# Found a Toro 824 that won't start



## WalkThisWhey (Feb 15, 2017)

I found a Toro 824 Powershift in pretty nice overall condition (38540 49xxxx serial), the owner said it wouldn't start.

He's correct so far - gas was old, so I drained the tank and put fresh gas in along with a new spark plug. Tried cranking and I've got nothing. I have not cleaned the carb (time), but I'm surprised I wasn't getting even fast start and die at least. I'm wondering if this something electrical or safety switch related. The spark plug shows a spark, and I before installing I did a compression test and got 50 PSI.

I will absolutely be cleaning the carb, but without at least a sputter I'm wondering what else I should look at? My other machine is an Ariens 10000 series which is a little simpler (yes, I turned the ignition to "ON")


----------



## RedOctobyr (Mar 2, 2014)

Have you sprayed some gas or starting fluid into the carb, to give it a definite fuel supply? If the carb is really bad, then fresh gas by itself won't do much for you.


----------



## vinnycom (Nov 6, 2017)

50psi with the starter or pull rope.... seems low


----------



## arienskids (Jan 26, 2018)

50 psi should be fine. i get you have green gummy deposits in the main jet if thats the case it wont start period on the carburetor. pull off the heater box and spray some carb clean or brake clean directly into the carburetor throat and see if it will start and die then


----------



## micah68kj (Oct 8, 2011)

As Redoctobyr commented, I would spray some gasoline into it and see if it's getting fire. At least you will have narrowed it down to carb issue.


----------



## WalkThisWhey (Feb 15, 2017)

arienskids said:


> pull off the heater box and spray some carb clean or brake clean directly into the carburetor throat and see if it will start and die then


Tries the carb clean and it was a no go, though I did not try straight gas.
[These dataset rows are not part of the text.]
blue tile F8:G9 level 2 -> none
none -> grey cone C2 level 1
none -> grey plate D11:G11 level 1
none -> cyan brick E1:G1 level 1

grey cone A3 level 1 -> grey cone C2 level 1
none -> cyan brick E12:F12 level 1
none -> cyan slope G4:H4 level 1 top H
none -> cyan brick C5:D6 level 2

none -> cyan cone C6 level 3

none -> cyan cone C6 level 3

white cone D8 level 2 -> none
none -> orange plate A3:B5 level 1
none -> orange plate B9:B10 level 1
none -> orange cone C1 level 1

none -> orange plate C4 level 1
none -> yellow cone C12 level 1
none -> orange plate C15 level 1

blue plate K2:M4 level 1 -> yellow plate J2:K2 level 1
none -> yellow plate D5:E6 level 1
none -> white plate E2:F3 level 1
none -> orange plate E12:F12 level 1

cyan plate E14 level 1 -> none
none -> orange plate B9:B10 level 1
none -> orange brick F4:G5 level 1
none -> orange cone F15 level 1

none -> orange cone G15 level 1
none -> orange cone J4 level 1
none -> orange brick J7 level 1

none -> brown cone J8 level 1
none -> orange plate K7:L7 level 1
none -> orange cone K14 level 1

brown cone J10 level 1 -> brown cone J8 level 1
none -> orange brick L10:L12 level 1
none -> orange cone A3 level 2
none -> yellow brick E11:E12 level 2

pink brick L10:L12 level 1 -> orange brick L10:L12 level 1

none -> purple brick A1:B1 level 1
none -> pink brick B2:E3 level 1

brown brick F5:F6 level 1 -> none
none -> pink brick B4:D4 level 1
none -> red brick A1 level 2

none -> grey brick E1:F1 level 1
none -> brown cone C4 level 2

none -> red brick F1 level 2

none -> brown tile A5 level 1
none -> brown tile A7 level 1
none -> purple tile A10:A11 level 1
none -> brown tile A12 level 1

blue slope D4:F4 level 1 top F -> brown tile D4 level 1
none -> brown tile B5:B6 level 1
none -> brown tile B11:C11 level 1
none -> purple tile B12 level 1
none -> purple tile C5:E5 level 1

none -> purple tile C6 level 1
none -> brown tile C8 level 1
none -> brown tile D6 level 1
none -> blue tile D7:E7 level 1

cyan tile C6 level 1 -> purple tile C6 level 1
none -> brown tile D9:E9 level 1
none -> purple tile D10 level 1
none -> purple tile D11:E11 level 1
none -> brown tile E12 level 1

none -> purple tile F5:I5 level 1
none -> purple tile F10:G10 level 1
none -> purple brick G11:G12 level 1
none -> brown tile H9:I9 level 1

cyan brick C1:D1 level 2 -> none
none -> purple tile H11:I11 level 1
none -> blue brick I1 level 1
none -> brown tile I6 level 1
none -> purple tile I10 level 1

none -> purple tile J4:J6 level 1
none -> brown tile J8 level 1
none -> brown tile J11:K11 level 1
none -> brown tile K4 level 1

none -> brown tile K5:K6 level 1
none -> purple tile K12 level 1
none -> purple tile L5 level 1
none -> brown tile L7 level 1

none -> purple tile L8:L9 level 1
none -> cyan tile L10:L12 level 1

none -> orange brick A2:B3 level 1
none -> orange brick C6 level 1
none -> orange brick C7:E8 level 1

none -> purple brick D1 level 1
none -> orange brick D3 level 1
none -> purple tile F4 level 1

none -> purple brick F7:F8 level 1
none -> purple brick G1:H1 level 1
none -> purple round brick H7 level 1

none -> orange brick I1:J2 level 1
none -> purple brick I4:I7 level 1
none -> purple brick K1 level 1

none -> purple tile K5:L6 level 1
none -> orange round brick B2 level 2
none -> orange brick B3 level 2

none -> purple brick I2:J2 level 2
Other thought - could I just drop a tiny amount of gas into the spark plug hole and see if it fires up then? If so that would really narrow it down to the carb!


----------



## RedOctobyr (Mar 2, 2014)

That should be ok. If that doesn't do anything, maybe try a quick spray of carb cleaner or whatever into the hole. That might do a better job of mixing with the air, to produce something that lights more easily.


----------



## strtch5881 (Oct 6, 2018)

Stupid question. Did you turn the gas on? Most have a petcock under the tank.
Is gas getting to the carburetor?
Is the spark plug wet after trying to start it? If not, fuel system problem.
Sometimes after sitting a while, the inlet needle gets stuck in the seat not letting gas into the bowl.


----------



## WalkThisWhey (Feb 15, 2017)

strtch5881 said:


> Stupid question. Did you turn the gas on? Most have a petcock under the tank.
> Is gas getting to the carburetor?
> Is the spark plug wet after trying to start it? If not, fuel system problem.
> Sometimes after sitting a while, the inlet needle gets stuck in the seat not letting gas into the bowl.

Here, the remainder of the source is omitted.